Comparabilityand Consistency

  • Information about a particular enterprise gains greatly in usefulness if it can be compared with similar information about other enterprises and with similar information about the same enterprise for some other period or some other point in time. Comparability between enterprises and consistency in the application of methods over time increases the informational value of comparisons of relative economic opportunities or performance. The significance of information, especially quantitative information, depends to a great extent on the user's ability to relate it to some benchmark.

Materiality

  • Materiality is a pervasive concept that relates to the qualitative characteristics, especially relevance and reliability. Materiality and relevance are both defined in terms of what influences or makes a difference to a decision maker, but the two terms can be distinguished. A decision not to disclose certain information may be made, say, because investors have no need for that kind of information (it is not relevant) or because the amounts involved are too small to make a difference (they are not material). Magnitude by itself, without regard to the nature of the item and the circ*mstances in which the judgment has to be made, will not generally be a sufficient basis for a materiality judgment. The Board's present position is that no general standards of materiality can be formulated to take into account all the considerations that enter into an experienced human judgment. Quantitative materiality criteria may be given by the Board in specific standards in the future, as in the past, as appropriate.

Costsand Benefits

  • Each user of accounting information will uniquely perceive the relative value to be attached to each quality of that information. Ultimately, a standard-setting body has to do its best to meet the needs of society as a whole when it promulgates a standard that sacrifices one of those qualities for another; and it must also be aware constantly of the calculus of costs and benefits. In order to justify requiring a particular disclosure, the perceived benefits to be derived from that disclosure must exceed the perceived costs associated with it. However, to say anything precise about their incidence is difficult.

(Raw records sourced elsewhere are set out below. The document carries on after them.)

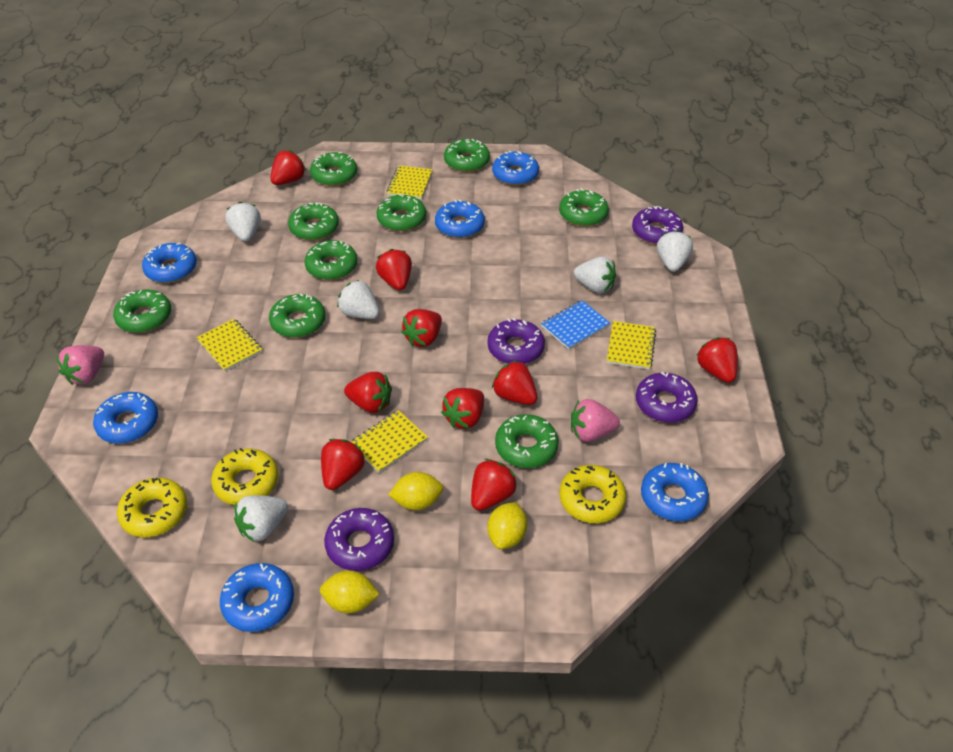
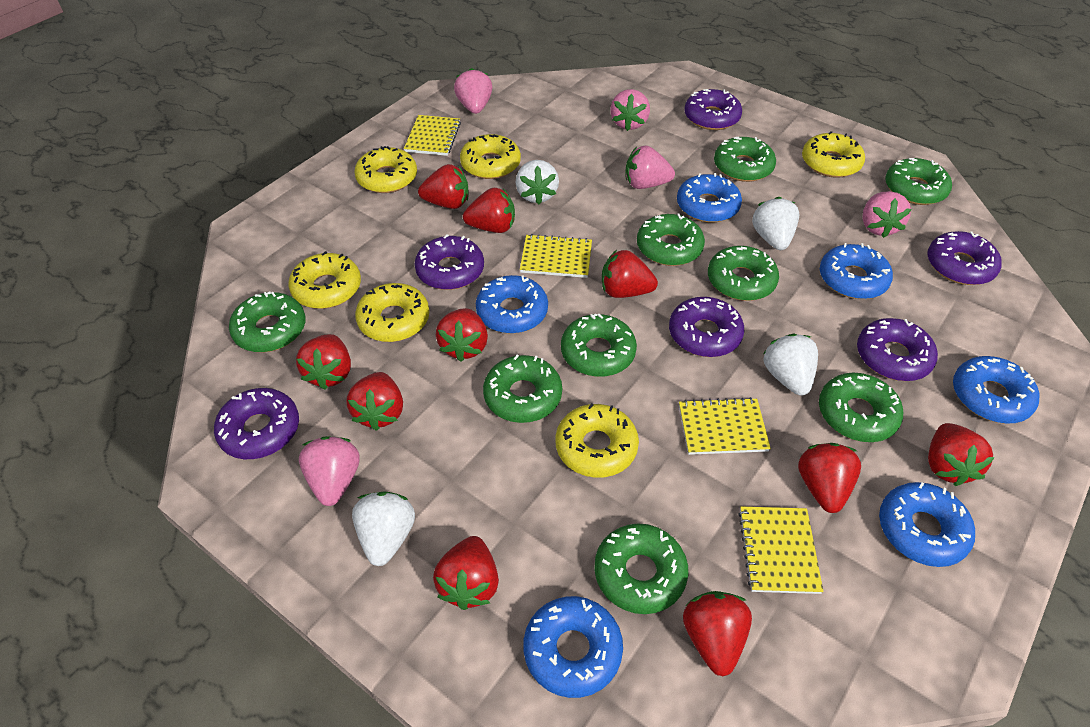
blue notebook: 1 -> 0
pink strawberry: 2 -> 5
purple donut: 4 -> 6
red strawberry: 9 -> 10
white strawberry: 5 -> 4
yellow donut: 3 -> 6
yellow lemon: 3 -> 0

  • There are costs of using information as well as of providing it; and the benefits from providing financial information accrue to preparers as well as users of that information. Though it is unlikely that significantly improved means of measuring benefits will become available in the foreseeable future, it seems possible that better ways of quantifying the incremental costs of regulations of all kinds may gradually be developed, and the Board will watch any such developments carefully to see whether they can be applied to financial accounting standards. The Board cannot cease to be concerned about the cost-effectiveness of its standards. To do so would be a dereliction of its duty and a disservice to its constituents.